A native of the Swiss village of Gstaad, Lusson was once a member of Icebox. In recent months, he has taken over Sarah's family-owned rubber stamp business, based exclusively in Wallonia. He is also responsible from ripping the list away from the hands of his billionaire partner, Julius Dietrich Walwyn (who constantly funds the Ambassade). As he can attest, "absonous" is the perfect word to describe Sarah; she even rooted for MPAA head Chris Dodd (formerly D-CT) and Congressman Lamar Smith (R-TX) during the controversial SOPA/PIPA standoff. Yeah, right, he mused back then. I own your characters right now--and I can license them how I please. Sorry, slugger--your time's come and gone. The heck I'll ever put up with you again. (Tim is an open-source activist, while Sarah still shies away from modern technology and the Internet.)
Stephen Donnelly: The moody Principal who has served St. Martin's since 1989. Over his long tenure, Donnelly has upheld (and enforced) a set of rules that has changed little since the late 1910s; his fellow staff members often resent over putting up with them. For that alone, some of them (including Secretary Maria Nimitz) have begged him to step down and let a younger successor freshen things up. But he often rebukes them, reiterating time and again he is here for the students' own good.
Donnelly settled in Rogatia during the late 1960s as an immigrant from Ireland, and soon joined the country's Girl Guides staff. In recent months, the Claxalls have eyed him for the role he played in both the Montreal and Gardner heists: he allegedly gave his brother Noah the funds to carry them out. Donnelly cannot bear thinking about this secret, even more so when an aging Boeing 737-200 swoops its way across his schoolyard in the book's opening scene.
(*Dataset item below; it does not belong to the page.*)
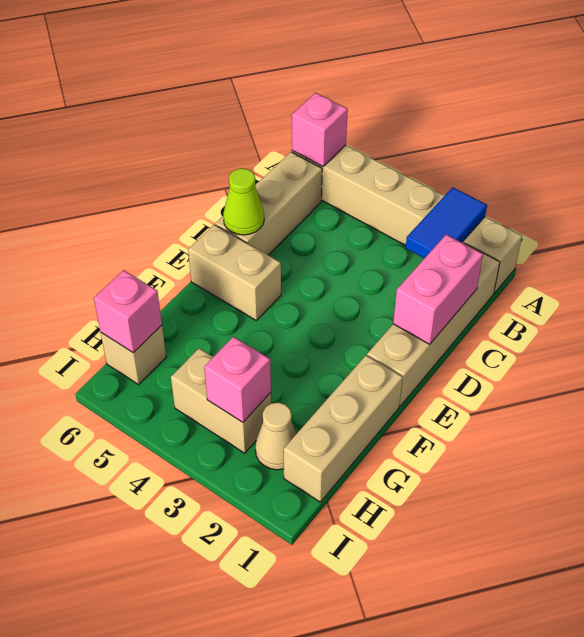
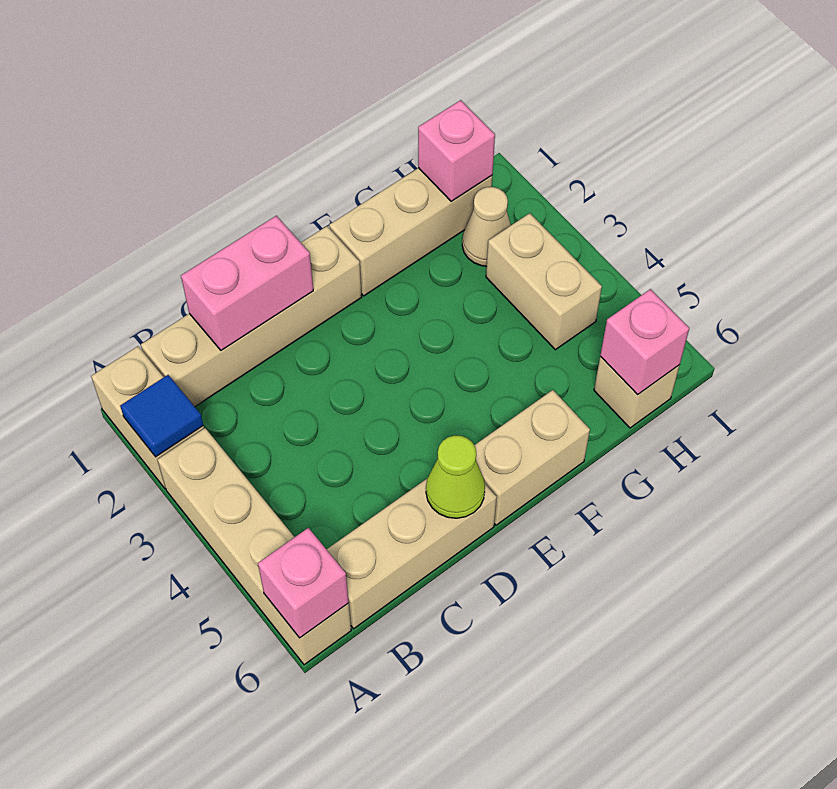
blue tile A2:B2 level 2 -> blue tile A2 level 2
tan brick E5:E6 level 1 -> tan brick E6:F6 level 1
pink brick H3 level 2 -> pink brick H1 level 2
The pilot, Thomas Claxall, wants to put an end to the affair (as does his father, "Captain" Charles).
Melissa Youngworth: An art teacher in Trouvaille, whose extramural sessions Norissa attends. During the forthcoming Carnival season, she and her students are looking forward to attending the grand opening of an art gallery in central Suriname.
Gustaf Alistair Rodak: A pawn shop/photography vendor in Lawrenceville, Mackenzie's only town. Kayla visits him once in a while to purchase new cans of film.
Wilfred Campbell: Roberta's friend, and a supporter of Rogatia's roller hockey phenomenon. His father Eric owns and rides the only licensed vehicle model in Rogatia that shares his full name.
Rejected Characters
Linda Morrisette: The lone mute among Diane's classmates.
Henrietta Lindellan: An Elmshire artist, dubbed the "Grandmother of Fan Art" by many.
Carrie Ann Prentice-Dorval: Valerie's hard-working niece. Runs a sugar mill on the island of Marie-Galante near Guadeloupe.